Proposta visa proteger território e população contra drones russos

Ministro polonês propõe zona de exclusão aérea sobre a Ucrânia para proteção contra drones.
O ministro das Relações Exteriores da Polônia sugeriu que os países da Otan deveriam considerar impor uma zona de exclusão aérea sobre a Ucrânia para proteger o território e a população dos países membros da aliança militar contra drones russos. A proposta surge após a incursão, na semana passada, de drones russos no espaço aéreo polonês.
Incursões de drones no espaço aéreo polonês
Caças e sistemas de defesa aérea da Otan abateram os drones, que não estavam armados. Falando sobre a possibilidade de estender essas missões ao espaço aéreo ucraniano, Sikorski disse ao jornal alemão Frankfurter Allgemeine: “Nós, como Otan e União Europeia, poderíamos ser capazes de fazer isso, mas não é uma decisão que a Polônia possa tomar sozinha; só pode ser tomada junto com os aliados.”
Protegendo a população
“A proteção da nossa população – por exemplo, contra a queda de destroços – naturalmente seria maior se pudéssemos combater drones e outros objetos voadores além do nosso território nacional.” Sikorski também mencionou que, se a Ucrânia solicitasse para derrubar esses drones sobre seu território, seria vantajoso para a Polônia.
Discussões anteriores sobre a zona de exclusão
Uma zona de exclusão aérea na Ucrânia foi discutida pelos aliados da Otan durante a administração Biden em 2022, mas foi rejeitada por medo de um confronto direto com aviões de combate russos. A proposta atual parece se restringir a lidar com drones russos que se aproximam das fronteiras da Ucrânia com os países da Otan.

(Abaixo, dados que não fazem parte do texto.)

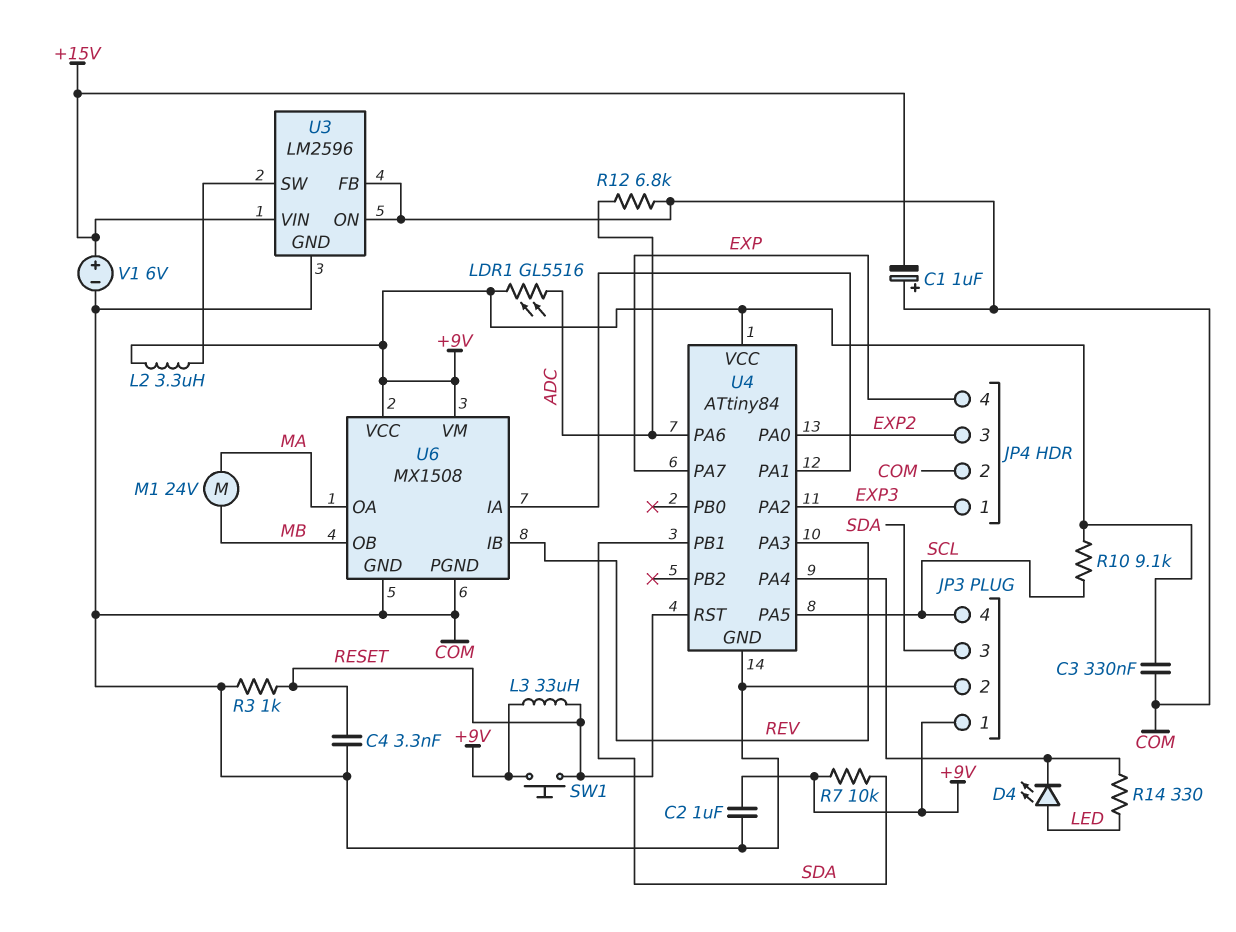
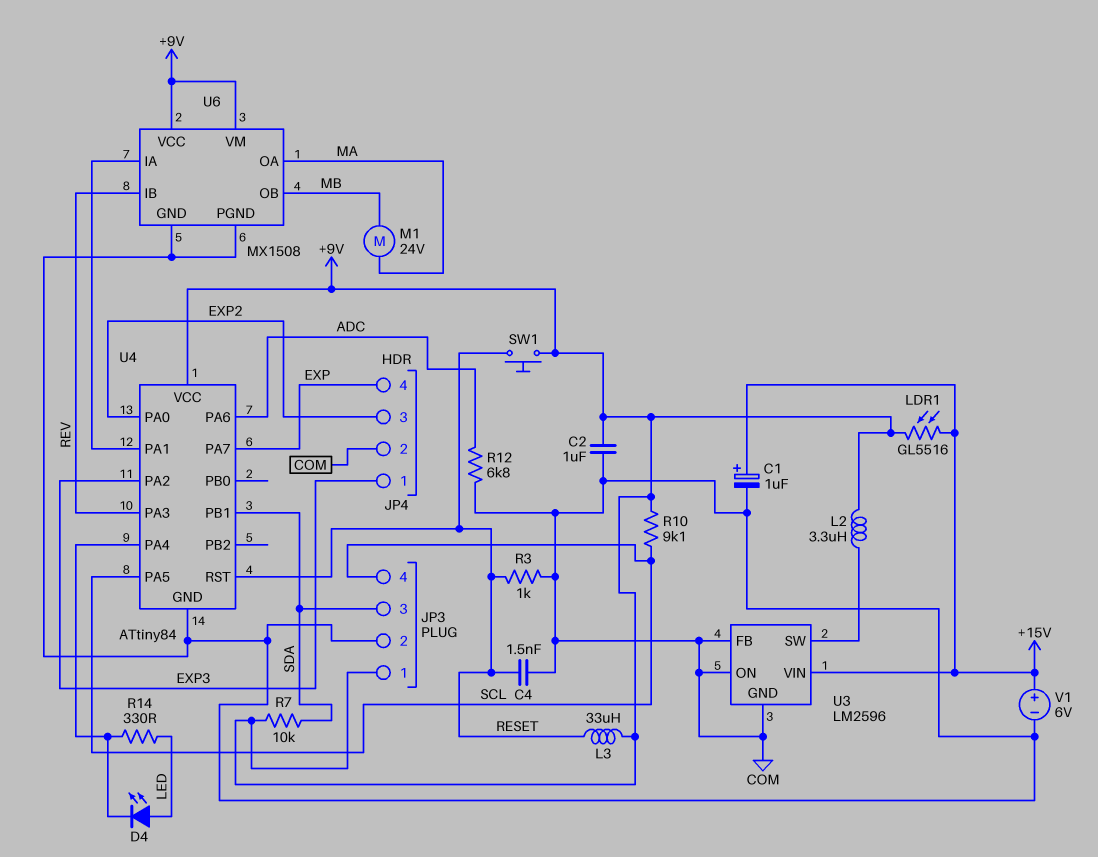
C1: 1uF (plus COM, minus +15V) -> 1uF (plus +15V, minus COM)
C3: 330nF (+9V, COM) -> none
C4: 3.3nF (COM, RESET) -> 1.5nF (COM, RESET)
LDR1: GL5516 (+9V, ADC) -> GL5516 (+9V, +15V)

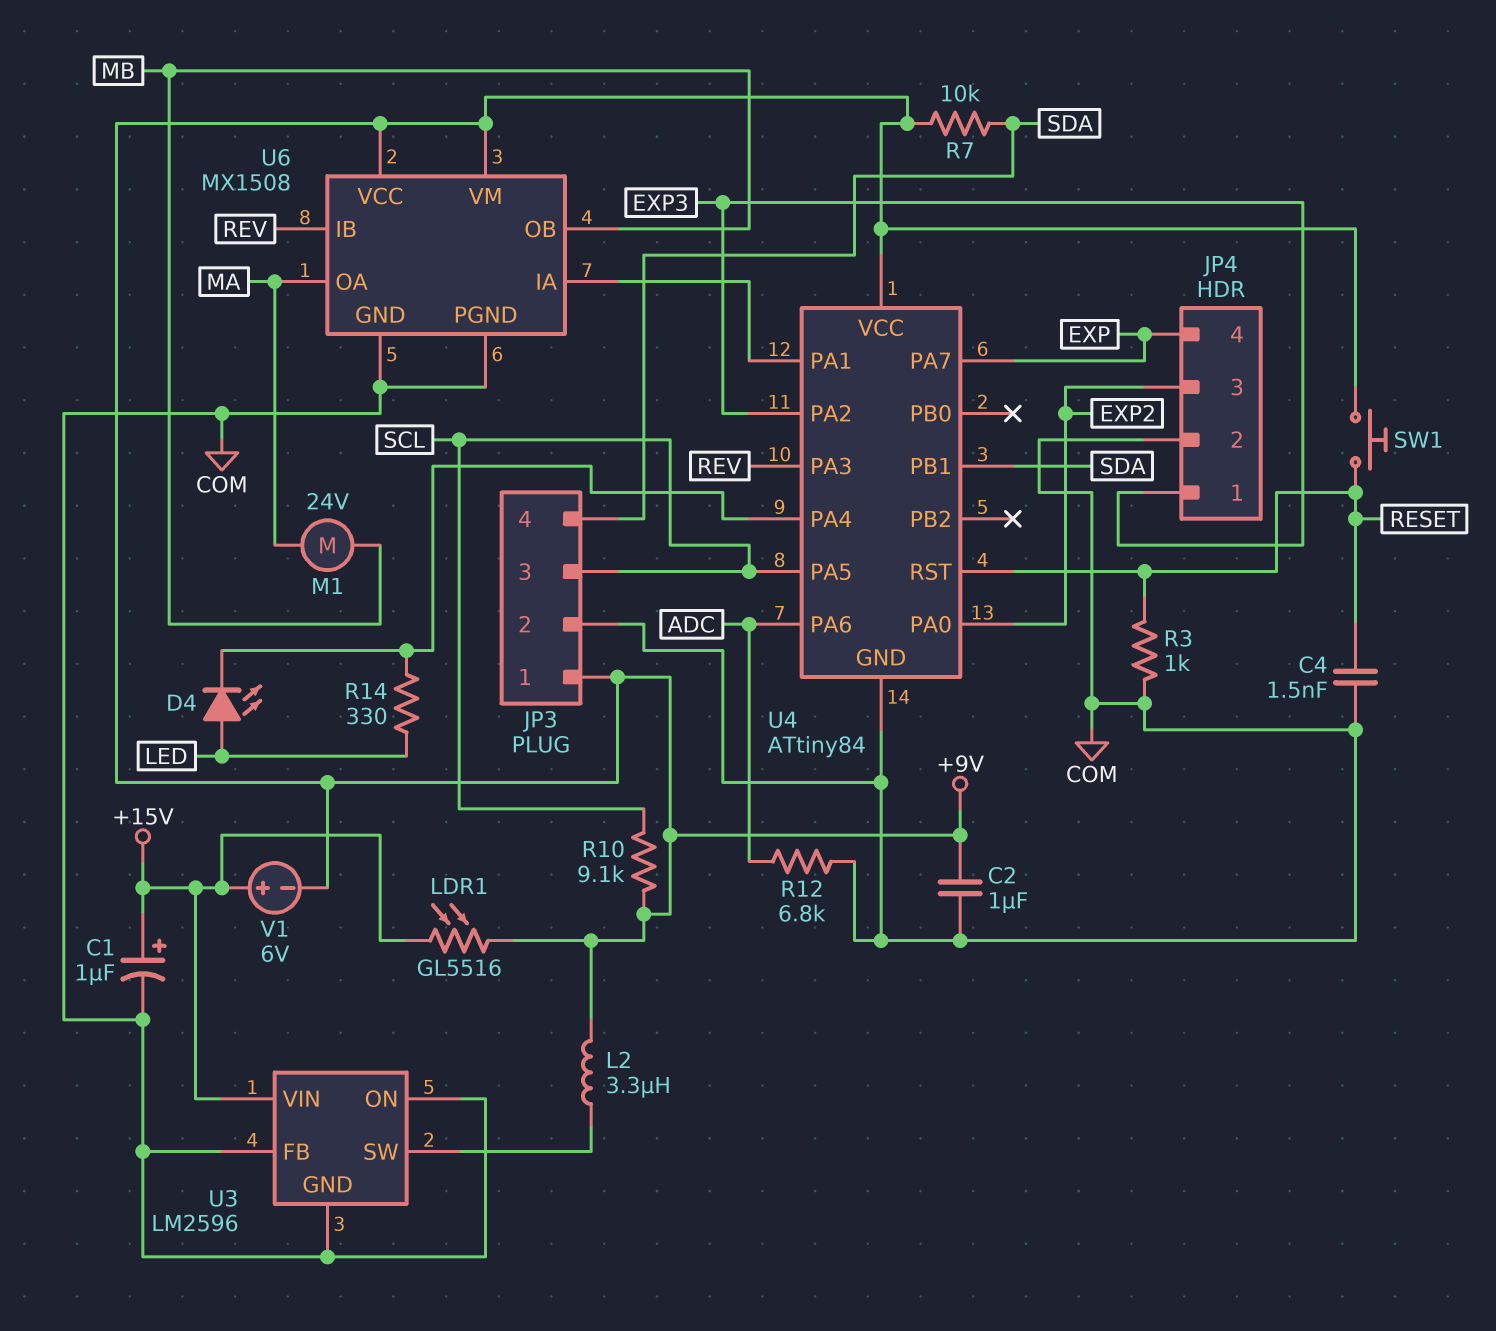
JP3 pin 3: SDA -> SCL
JP3 pin 4: SCL -> SDA
L3: 33uH (+9V, RESET) -> none
V1: 6V (plus +15V, minus COM) -> 6V (plus +15V, minus +9V)

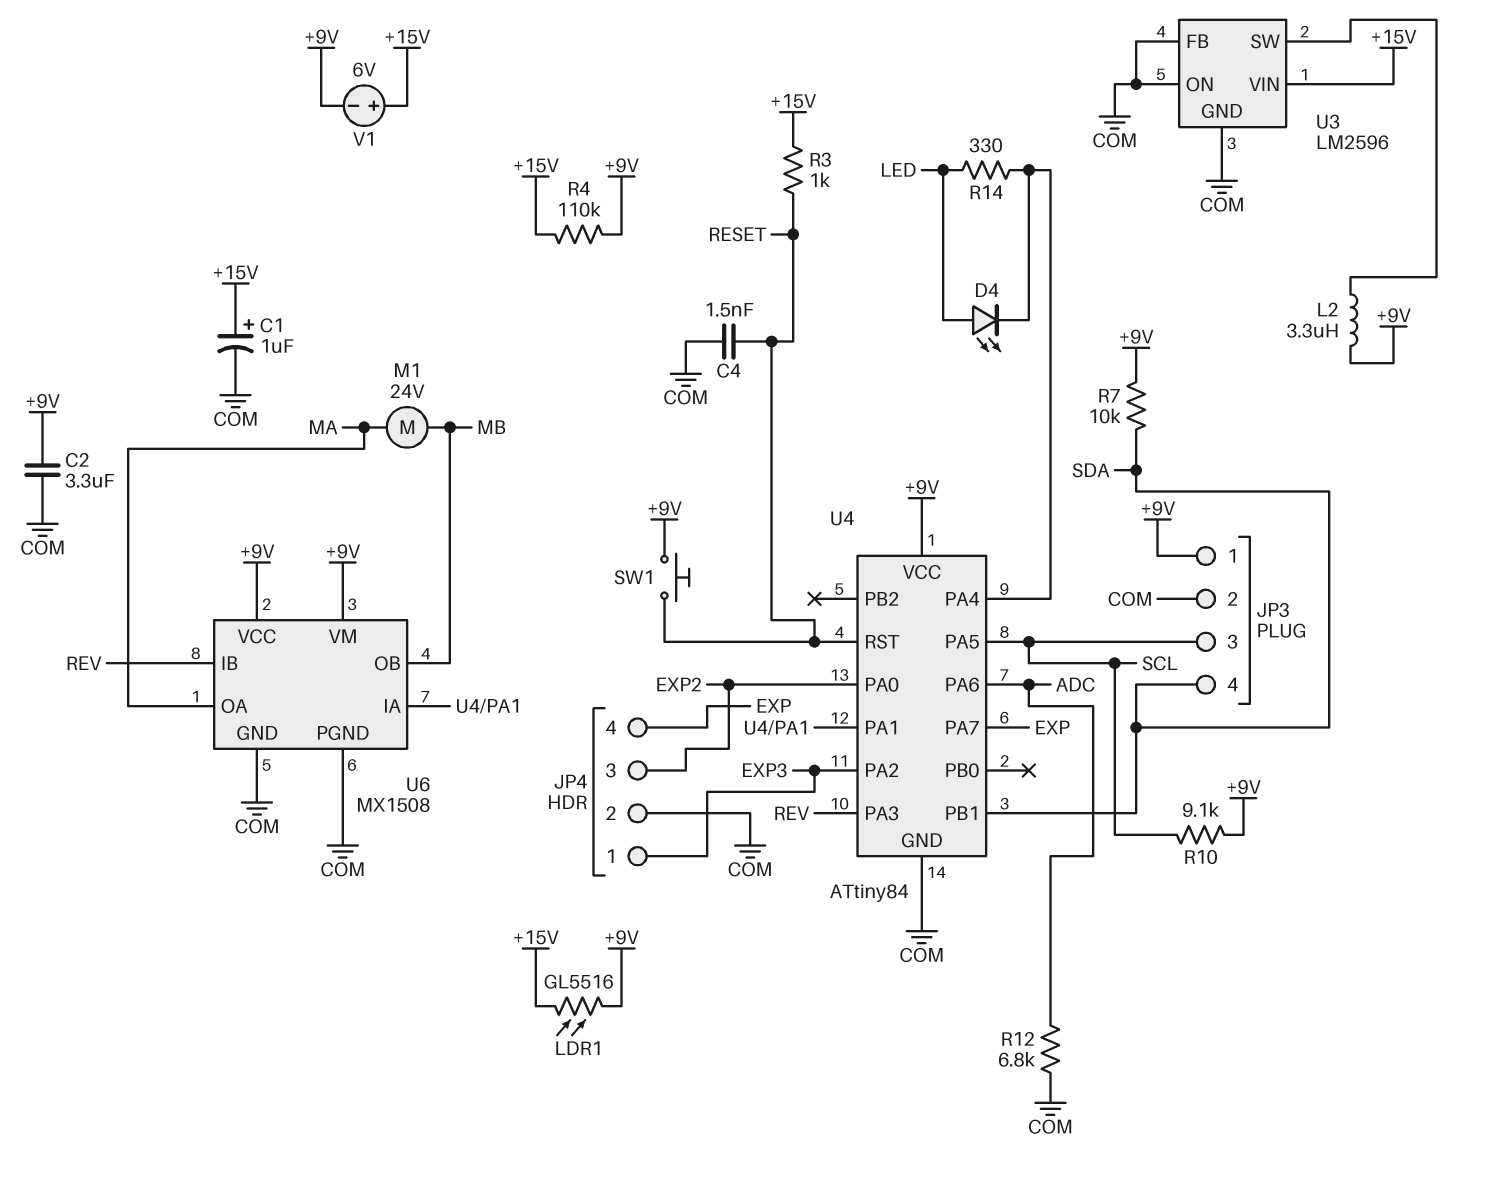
C2: 1uF (+9V, COM) -> 3.3uF (+9V, COM)
R3: 1k (COM, RESET) -> 1k (+15V, RESET)
R4: none -> 110k (+9V, +15V)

Resposta dos aliados da Otan
Ao todo, 16 drones foram encontrados em todo o país após a incursão da última quarta-feira (10), informou o ministério do interior da Polônia. Caças poloneses e holandeses interceptaram os drones, com o apoio de forças multinacionais da Otan, além de italianos e alemães. Em resposta às incursões de drones, os aliados da Otan da Polônia anunciaram a missão “Sentinela do Leste” para defender o espaço aéreo do país. Na segunda-feira (15), o Reino Unido anunciou que sua Força Aérea Real se juntaria à missão.